Iniziative sindacali di Maggio. Lettera del Presidente Nazionale della Fimmg ai Medici di Medicina Generale

maggio 4, 2015 in Attività sindacali

Certo sai che Fimmg, il più grande Sindacato medico italiano, ha deciso per il mese di maggio una serie di iniziative di contrasto, compreso lo sciopero del 19, nei confronti delle scelte politiche e negoziali della Conferenza delle Regioni. La gravità del momento per la Categoria non deriva da una evoluzione coerente delle normative antecedenti, ma da una scelta strategica delle Regioni e di Sisac, che si fonda su uno stravolgimento interpretativo ed applicativo sia degli impegni sottoscritti che delle leggi vigenti e sulla volontà di imporre una subordinazione senza tutele al MMG, per tagliare il cordone ombelicale che lo unisce alle persone, inserendolo come ultimo gradino di una scala gerarchica territoriale, che vuole emulare i modelli fallimentari delle strutture ospedaliere. Questo processo esiziale per la Categoria e per l’assistenza, nelle more di un ACN che si è scelto di ostacolare, è già perifericamente in corso.

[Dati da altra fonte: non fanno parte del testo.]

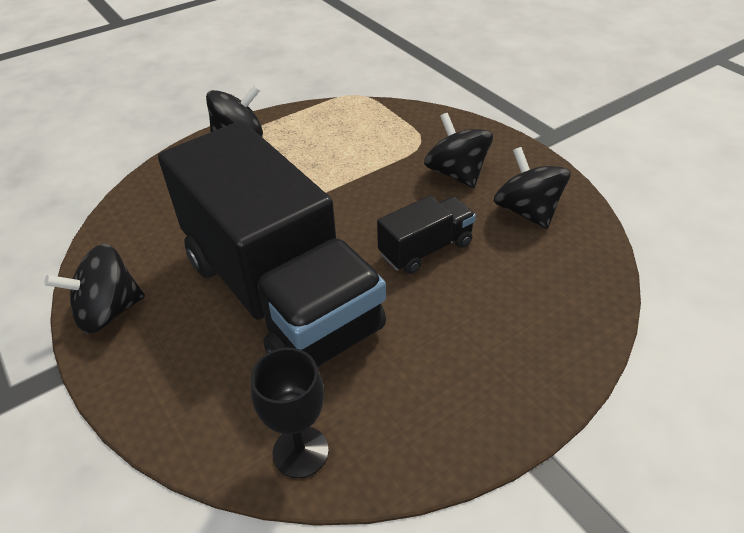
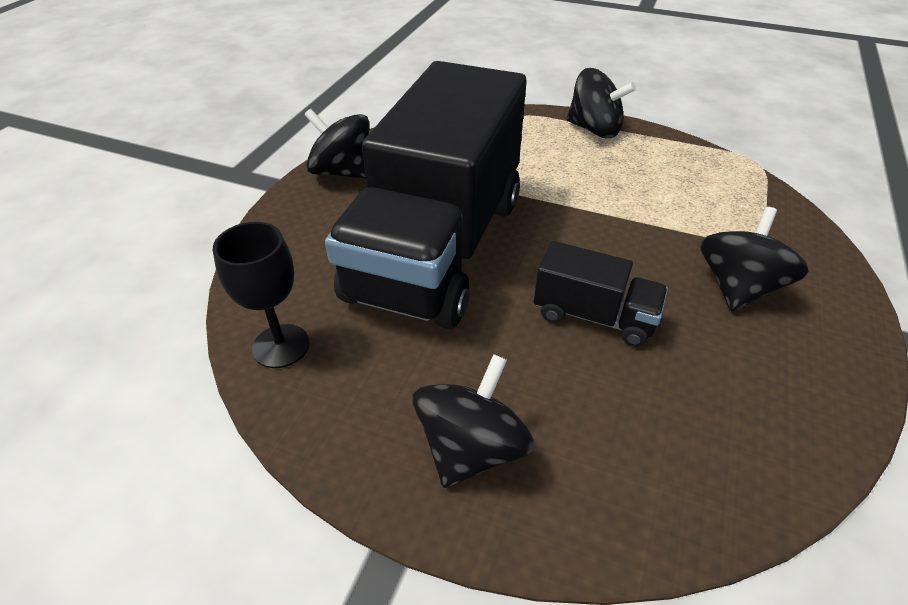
camera: 55 degrees right, 0 degrees up
(527, 211) = (756, 378): black spinning top -> black spinning top (471, 448)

L’ACN che i medici hanno non è quello firmato tra il 2009 ed il 2010, infatti è stato eroso, per volontà collettiva ed individuale delle Regioni, sia nei contenuti economici che nei principi ispiratori. Per questo, opporsi con forza al mancato rinnovo dell’ACN e pretendere, come Fimmg fa, d’inserirvi garanzie per il profilo giuridico del MMG, strumenti di cogenza delle pattuizioni, la pari responsabilità e sanzionabilità delle parti firmatarie in caso di violazione degli accordi, elementi di garanzia e supporti organizzativi dell’assistenza, è una battaglia che può essere vinta o persa solo ora a livello della Convenzione nazionale, che è l’unico strumento contrattuale quadro nel quale certe tutele possono operare. Non occorre essere dirigenti sindacali per capire che queste garanzie hanno importanti risvolti economici per la Categoria, in un momento in cui le leggi dello Stato hanno all’unisono e non solo per noi, bloccato l’adeguamento finanziario degli emolumenti contrattuali. La certezza della costanza delle tutele negoziali faticosamente raggiunte, il recupero di masse economiche strumentalmente sottratte, confidando sulla esosità, aleatorietà e lungaggine risarcitoria dei patri tribunali, hanno o non hanno un valore di dignità anche economica? Se la risposta, come Fimmg ritiene, non può che essere si, allora confidiamo che tutti i MMG partecipino e supportino Fimmg nella sua lotta, realizzando l’unico tipo di unità sindacale possibile: quella che si alimenta dal coraggio delle scelte e dalla coerenza delle azioni.